Apache (Robert Aldrich / U.S., 1954):

The radicalized howl to Broken Arrow's amenable murmur, kicking off with bullets hitting a truce flag. (Mann's Devil's Doorway is the great forerunner.) The Apache's fall from defiant brave to "whipped Injun" in the wake of Geronimo's surrender is starkly realized, Massai (Burt Lancaster) is denied a warrior's demise, shackled and sentenced to docility in the reservation. The escape-rebirth is out of a darkened train and into the disorientating bustle of a Midwestern boom town: Fire wagons and trolleys, saloon roistering and automatic pianos, "the wonders of the age" through anxious, darting eyes. To keep fighting versus fitting in—a native outcast's dilemma, also a rogue filmmaker's.

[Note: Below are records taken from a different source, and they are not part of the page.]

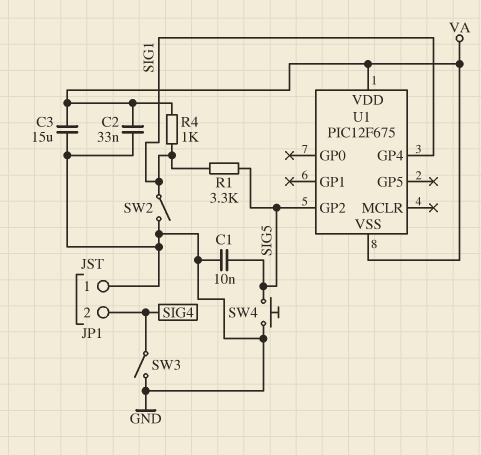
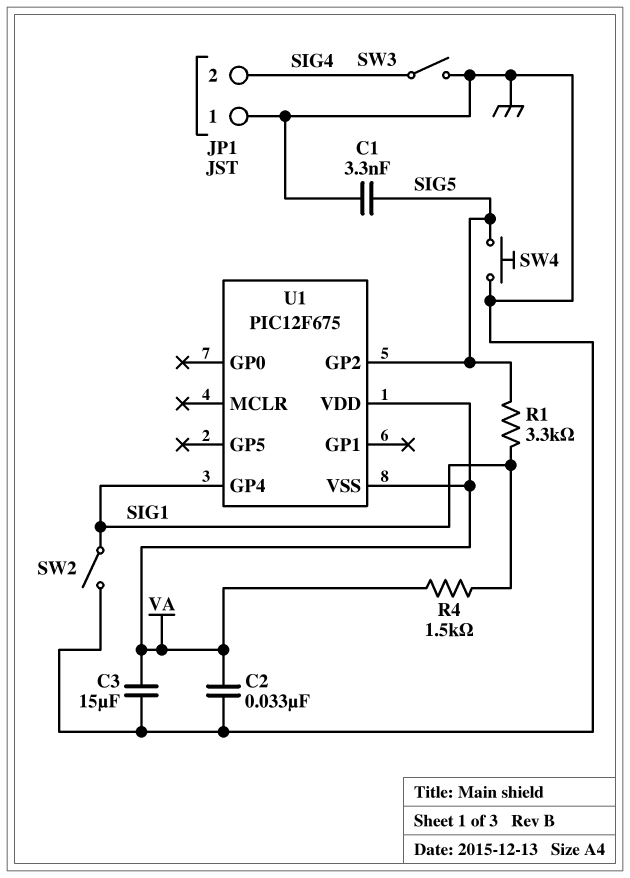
C1: 10nF (GND, SIG5) -> 3.3nF (GND, SIG5)
R4: 1k (SIG1, VA) -> 1.5k (SIG1, VA)

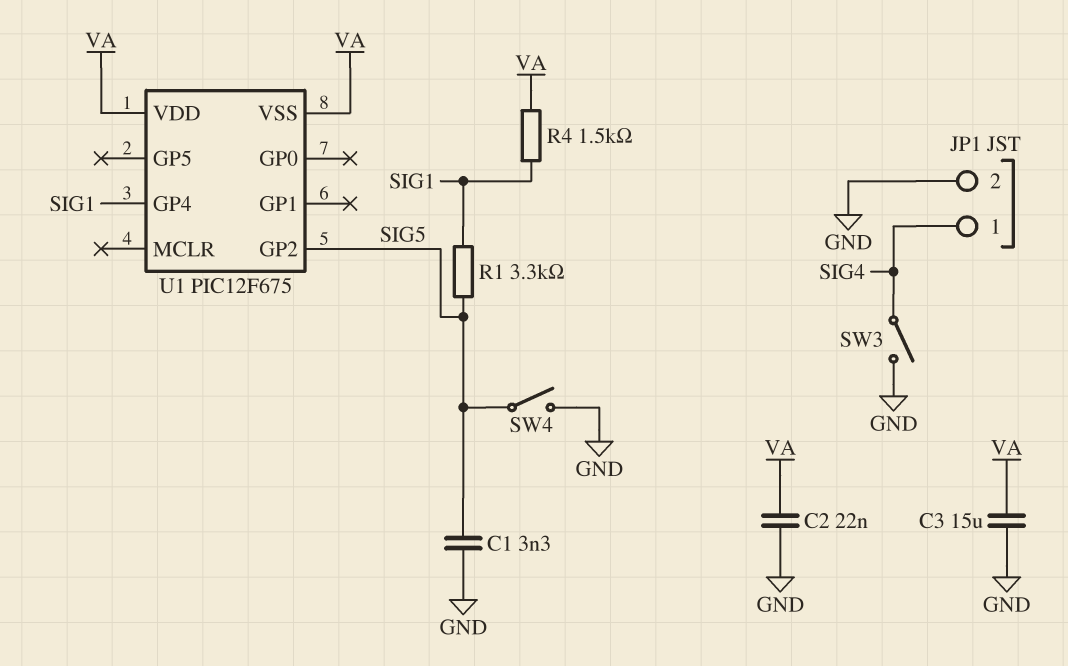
C2: 33nF (GND, VA) -> 22nF (GND, VA)
JP1 pin 1: GND -> SIG4
JP1 pin 2: SIG4 -> GND
SW2: switch (GND, SIG1) -> none
SW4: button (GND, SIG5) -> switch (GND, SIG5)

Painting in rapid, abrupt strokes, Robert Aldrich locates the angry severity in the liberalism of revisionist Westerns: The wronged hero is a brusque agitator, a terrorist, a one-man uprising who deep down needs a conflict to function. If Massai trades rifles for plows, it's only after sneering at a Cheyenne farmer's domesticated advice ("Some of the white man's ways are hard..."), strangling his jailer with his own manacles, and manhandling his faithful squaw (Jean Peters). His opposite number is not the Apache sellout decked out in military blues (Charles Bronson), but the paleface tracker (John McIntire) who's every bit as obsessed as him. "It takes two to call off a war." The challenges of peace before freedom, the gift of seeds in the desert. The ending may be a studio-imposed compromise yet the showdown in the cornfield strikingly visualizes the balance of despair and hope, wilderness and garden, blood and crops. The most cogent criticism is by Aldrich himself in Ulzana's Raid. With John Dehner, Paul Guilfoyle, Ian MacDonald, Walter Sande, Morris Ankrum, and Monte Blue.